Harvey Weinstein arrives to The Weinstein Company and Lexus Present Lexus Short Films at The Regal Cinemas L.A. Live on July 30, 2014 in Los Angeles, California. Alberto E. Rodriguez/Getty Images

The Weinstein Company, the studio co-founded by disgraced movie mogul Harvey Weinstein, filed for voluntary bankruptcy and entered into an agreement to sell its assets to a Dallas-based equity firm late on Monday, March 19.

But that isn’t the only big news. It also announced it is lifting all nondisclosure agreements that may have prevented employees from talking about their experiences with Weinstein, who has been accused by more than 70 women of sexual harassment or assault. (The 66-year-old has denied all allegations of rape and insists sexual relations he had were consensual.) 

“Today, the Company also takes an important step toward justice for any victims who have been silenced by Harvey Weinstein. Since October, it has been reported that Harvey Weinstein used non-disclosure agreements as a secret weapon to silence his accusers,” the company said in a statement. “Effective immediately, those ‘agreements’ end.”

“The Company expressly releases any confidentiality provision to the extent it has prevented individuals who suffered or witnessed any form of sexual misconduct by Harvey Weinstein from telling their stories. No one should be afraid to speak out or coerced to stay quiet,” the statement continued. ”The Company thanks thanks the courageous individuals who have already come forward.
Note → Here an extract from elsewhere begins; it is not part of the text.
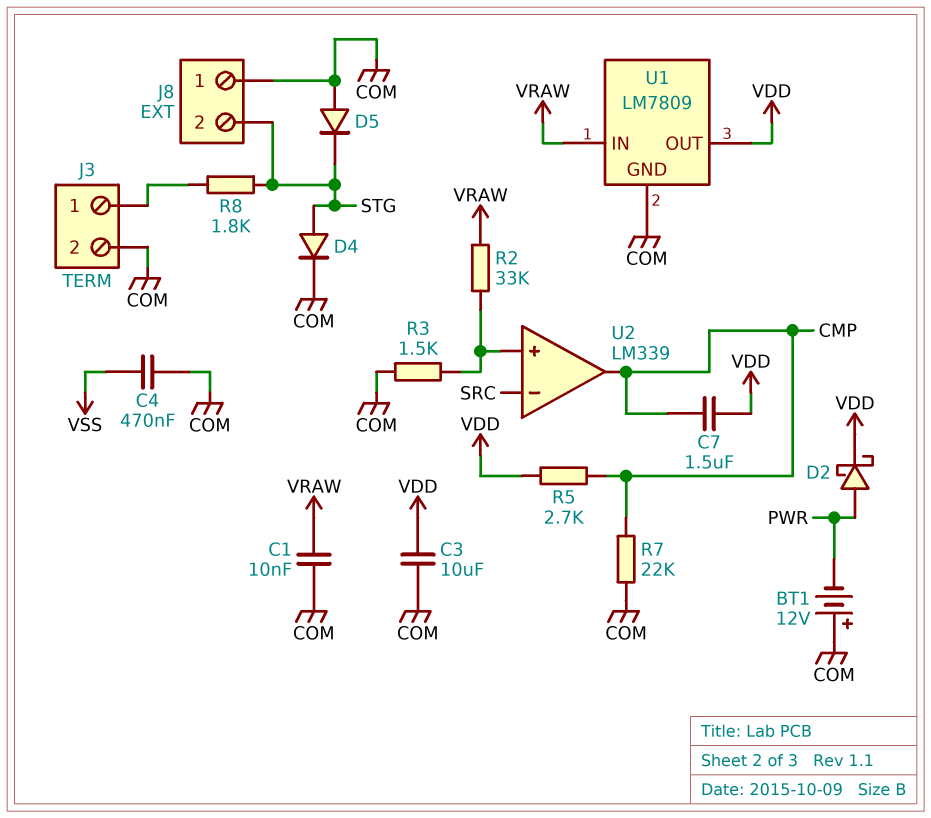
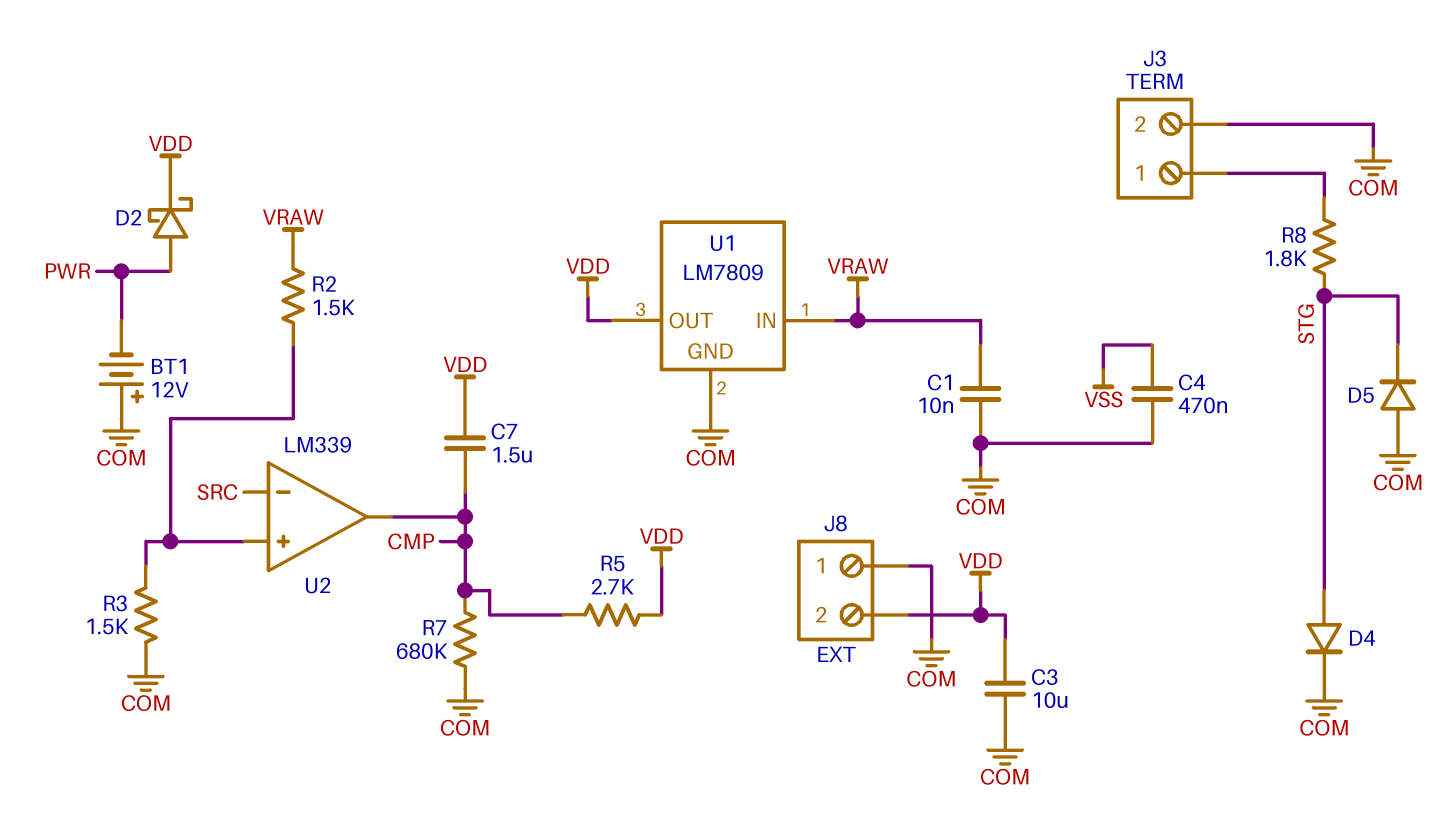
J8 pin 2: STG -> VDD
R2: 33k (U2/in+, VRAW) -> 1.5k (U2/in+, VRAW)
R7: 22k (CMP, COM) -> 680k (CMP, COM)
Your voices have inspired a moment for change across the country and around the world.”

New York Attorney General Eric Schneiderman, whose office sued Weinstein Company for not protecting its employees praised the announcement.

“This is a watershed moment for efforts to address the corrosive effects of sexual misconduct in the workplace,” Schneiderman wrote in a statement. “The Weinstein Company’s agreement to release victims of and witnesses to sexual misconduct of non-disclosure agreements, which my office has sought throughout this investigation and litigation, will finally enable voices that have for too long been muzzled to be heard.”

As previously reported, Weinstein was fired from his own company in early October following a New York Times report that detailed decades of sexual harassment allegations.